Desse modo, a instauração e a tramitação simultâneas de processos na esfera criminal e na esfera cível-eleitoral, tendo como objeto os mesmos fatos, desde que observadas as regras de competência, não configuram ilegalidade.

A impetração traz alusão, ainda, à atipicidade do fato, afirmando que os painéis foram instalados e removidos antes do início do período de propaganda eleitoral e que o tipo penal do art. 323 do CE tem por elementar que a conduta ocorra “durante período de campanha eleitoral”, in verbis:

Art. 323. Divulgar, na propaganda eleitoral ou durante período de campanha eleitoral, fatos que sabe inverídicos em relação a partidos ou a candidatos e capazes de exercer influência perante o eleitorado:

Pena – detenção de dois meses a um ano ou pagamento de 120 a 150 dias-multa.

Sem fazer qualquer juízo de mérito no presente momento, o que seria incompatível com a via pleiteada, o fato é que, consultando-se a NIP n. 0600016-91.2022.6.21.0113, vê-se que a decisão que determinou a retirada do painel instalado na Avenida Osvaldo Aranha teve cumprimento em 17.08.2022, a partir das 7 horas (ID 108398022), pela empresa contratada para a instalação original. Logo, a remoção ocorreu após 16.08.2022, quando iniciado o período de campanha eleitoral, aspecto fático suficiente para afastar a alegação do impetrante.

A referida peça publicitária, portanto, foi veiculada durante o período eleitoral, permitindo a análise, em tese, de suposta infração ao artigo 323 do Código Eleitoral.

Ademais, ao contrário do que defende o impetrante, não há indeterminação do objeto investigado ou “devassa” sobre a vida da paciente a partir da mera referência na portaria de instauração do inquérito sobre a possível ocorrência do art. 323 do CE, “além de outras que porventura forem constatadas no curso da investigação” (ID 45453409, fl. 4-5).

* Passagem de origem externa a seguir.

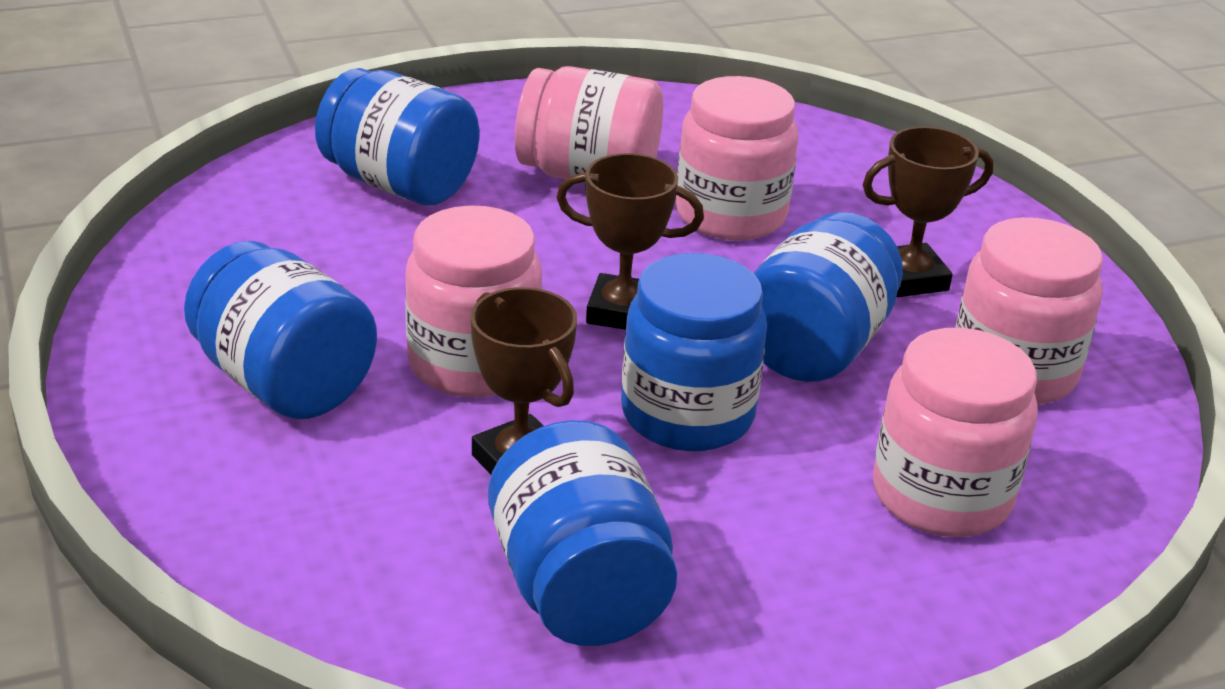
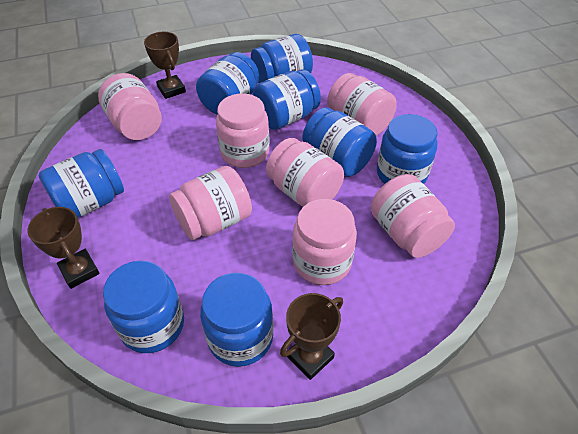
blue jar: 5 -> 8
pink jar: 5 -> 7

Ora, o que se apura é fato delimitado praticado pela paciente, que, em tese, estaria amoldado ao art. 323 do CE, além de outros que se possam cogitar, conforme se desvelem aspectos relacionados, por exemplo, ao envolvimento de candidatos ou partidos políticos no financiamento das instalações (art. 350 do CE).

Dessa forma, ausente flagrante ilegalidade ou abuso de poder contra a liberdade de locomoção da paciente, e não evidenciadas, de plano, a atipicidade da conduta ou a insubsistência dos indícios que embasaram a instauração da investigação, inviável o trancamento do inquérito policial.

 

ANTE O EXPOSTO, VOTO pela denegação da ordem de habeas corpus.

 

Comunique-se ao juízo eleitoral de primeiro grau.